Online Education Course
The Cluetrain Manifesto was written in 1999 by Christopher Locke, Rick Levine, Doc Searles, and David Weinburger as a wakeup call to big business that marketing in the 21st century was taking a radical turn and becoming a market of the people, not of big business. The Internet was bringing people together, letting them converse about buying options, and giving consumers the opportunity to know more about a product before buying it.
So how is this related to education? The answer to that is online education. It has revolutionized the way students are learning, just as the Information Age has revolutionized how consumers buy. Instead of being limited to the four walls of the classroom, with one teacher giving the information, having to be there for an appointed amount of time, students can now take courses which require no travel, the Internet becomes a dynamic encyclopedia of information, classmates aren’t just the people in the classroom, it is others who communicate through email, chats, blogs, and discussion threads. Educators now have access to tools such as lesson plans, manipulatives, activities, to make the classroom a much more exciting place to be. Teachers can now plan assignments like webquests where students explore and find out information from a variety of sources, instead of being limited to using two or three resources and writing a book report. Students now have more means of presenting assignments through technology (PowerPoints, wikis, web pages).
Another shared element between the Cluetrain Manifesto and online education is communication. In Chapter One of the Manifesto, the author talk about the power of conversation.

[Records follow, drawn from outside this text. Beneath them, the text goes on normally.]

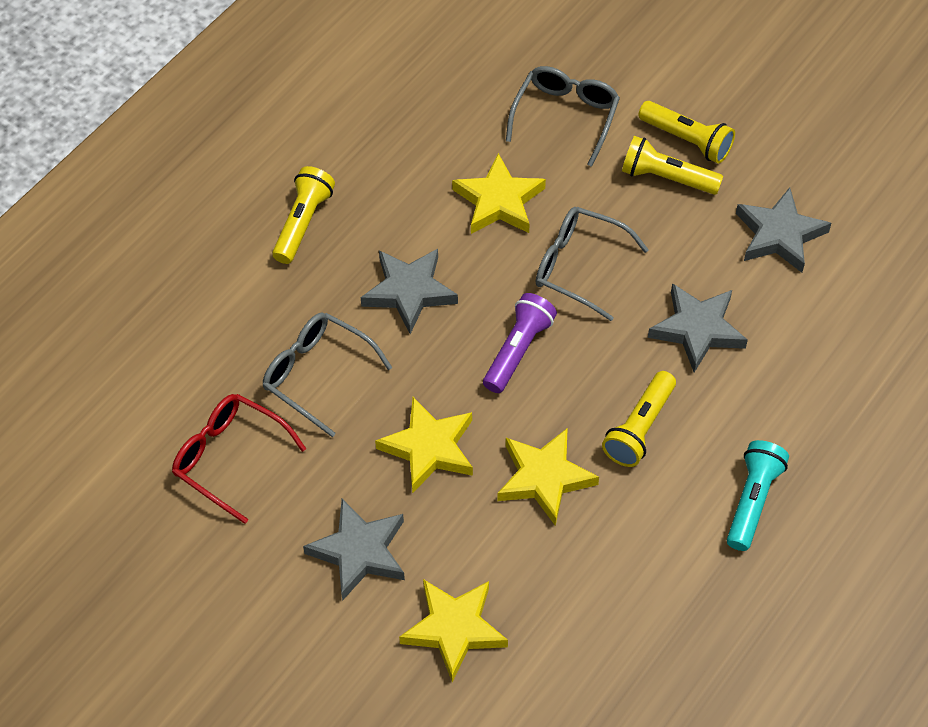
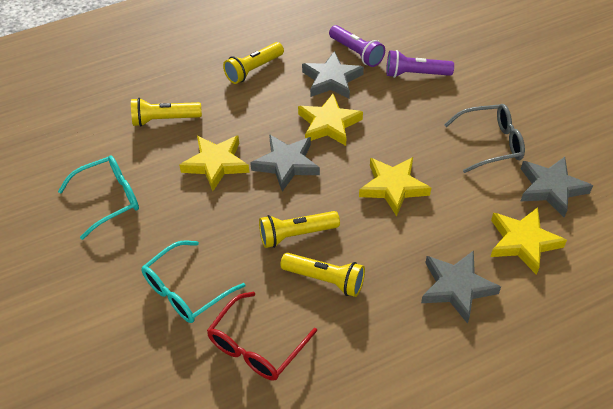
grey glasses: 3 -> 1
purple flashlight: 1 -> 2
turquoise flashlight: 1 -> 0
turquoise glasses: 0 -> 2

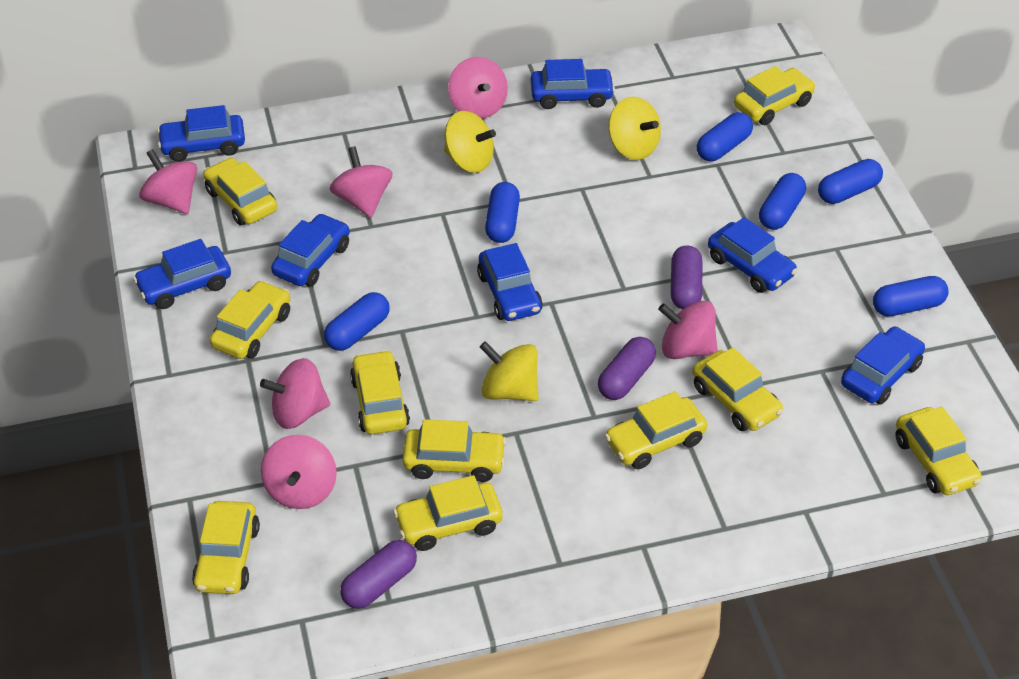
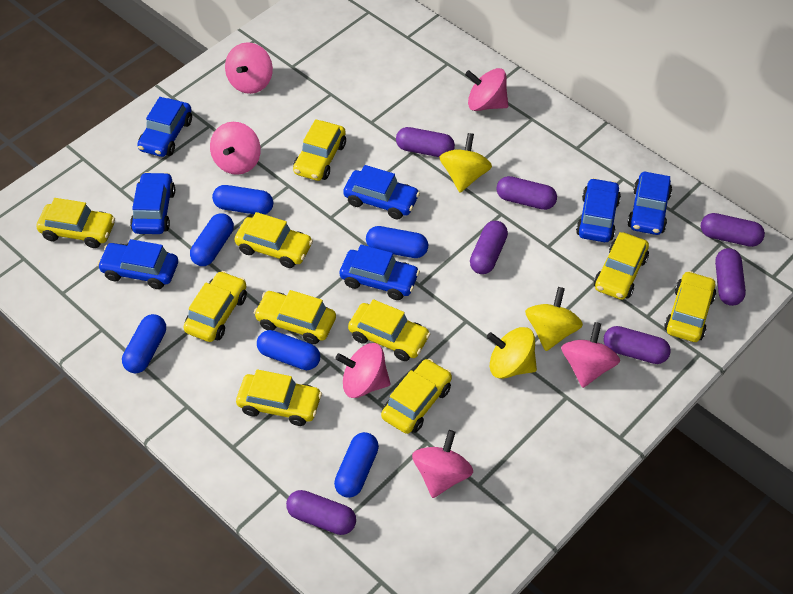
purple capsule: 3 -> 7

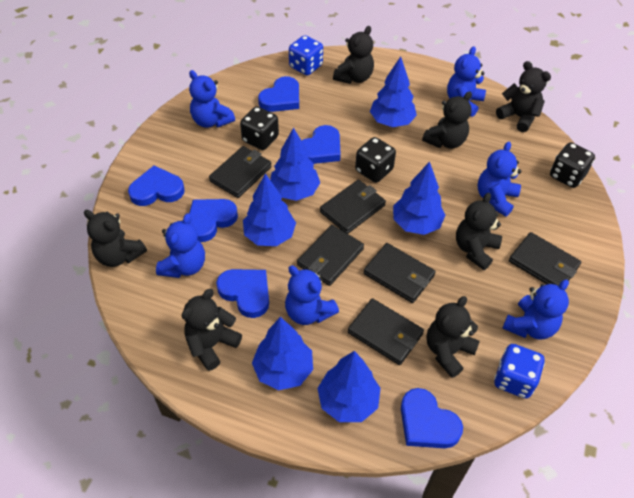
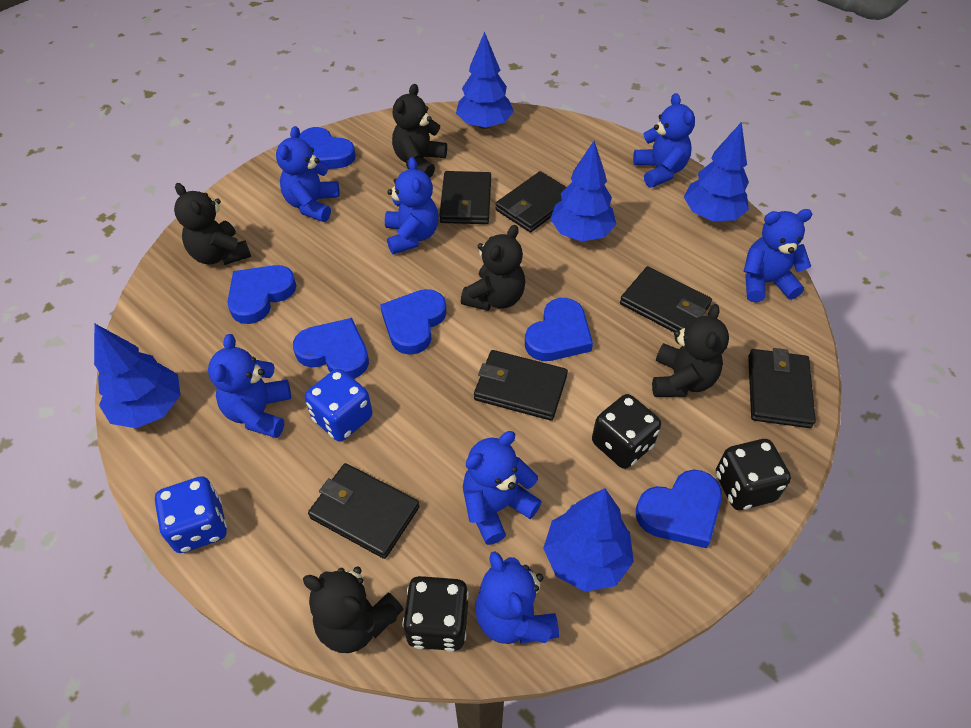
black teddy bear: 7 -> 5
blue teddy bear: 6 -> 7
blue tree: 6 -> 5

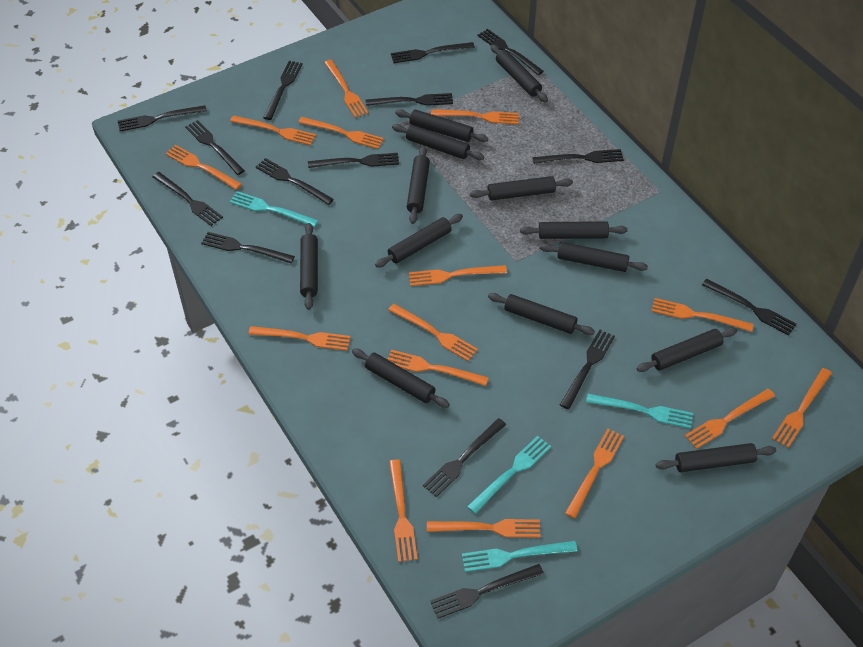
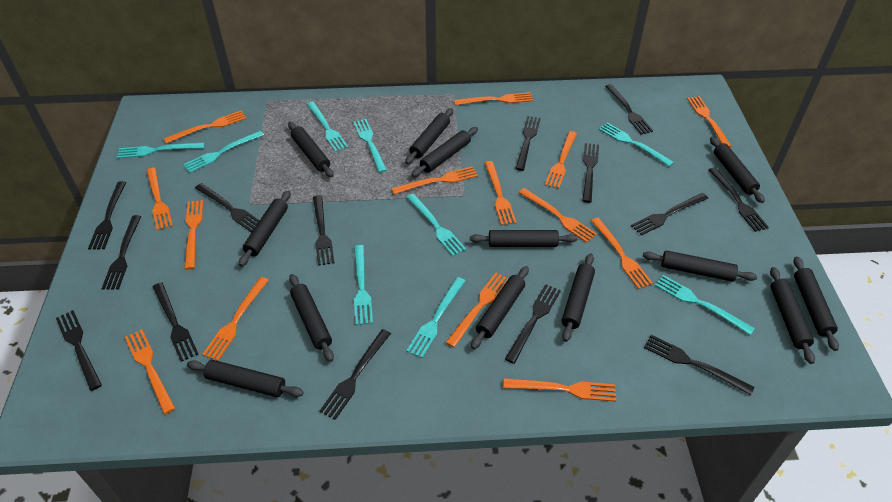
black fork: 15 -> 14
orange fork: 15 -> 14
turquoise fork: 4 -> 9

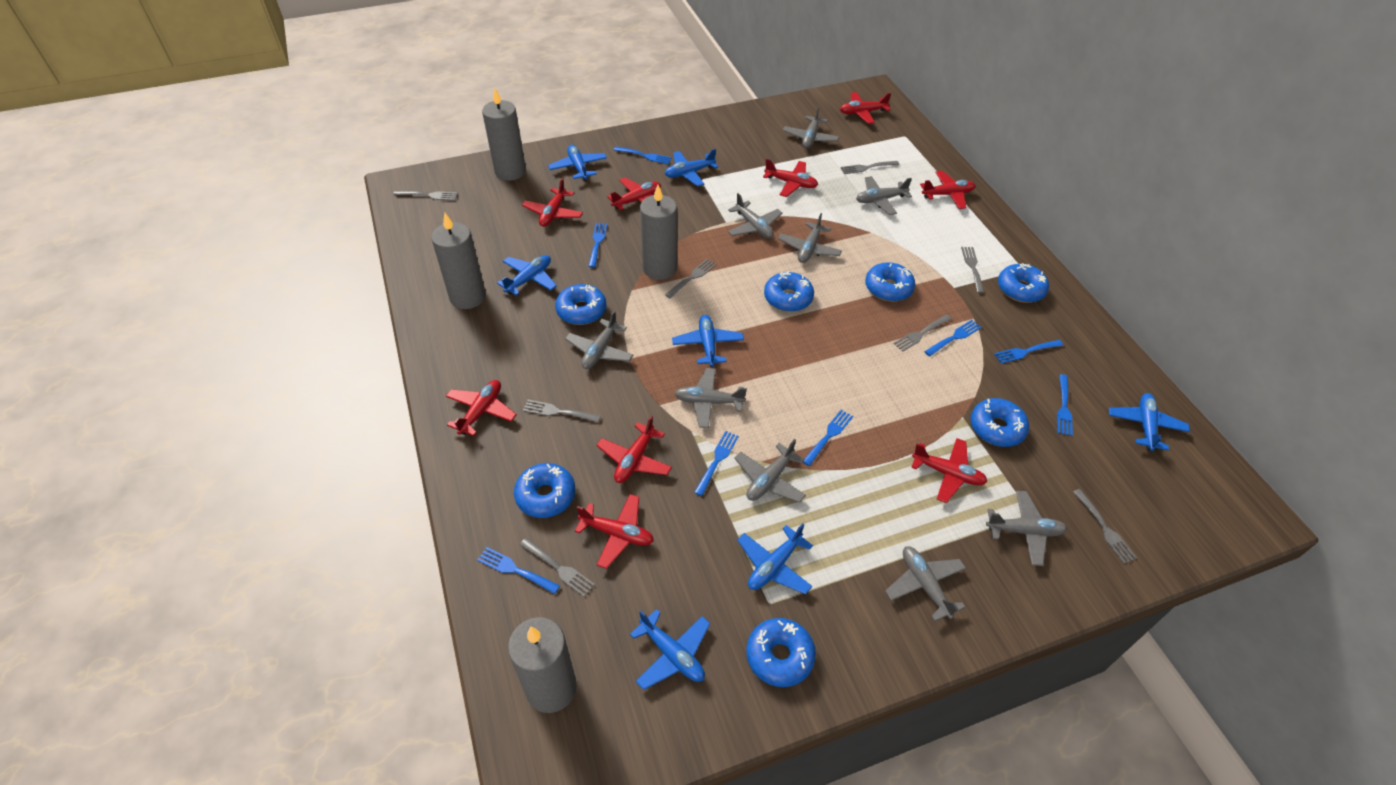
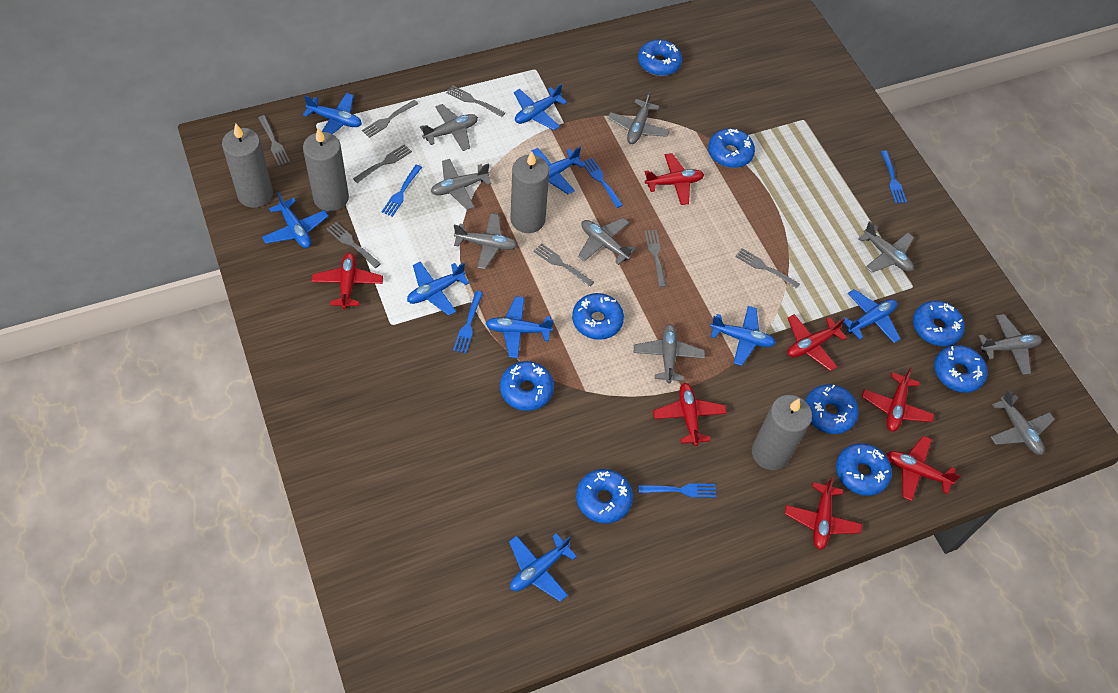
blue donut: 7 -> 9
blue fork: 8 -> 5
blue plane: 7 -> 9
red plane: 9 -> 7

” we’re all expressing ourselves in a new way online — a way that was never possible before, never before permitted. And make no mistake, speech once freed is a powerful drug. Get used to it; it ain’t going back in the box. What does this mean for electronic commerce? Take a wild guess. We’re not those neatly predictable consumers business remembers from yesterday.”
Education has gone from static to dynamic. We are not limited by the print media and limited number of persons in a classroom to provide intellectual stimulation. There are now potentially millions of people out there who can share in our ideas and provide us with information. We can choose to learn as little or as much as we want. Having access to the Internet gives us more to talk about, and we can easily share information we have found by providing hyperlinks to others, so that they can see what we have seen. Education is becoming a connection from person to person, much like the Manifesto has presented that the market is becoming more person to person, and less like an institution.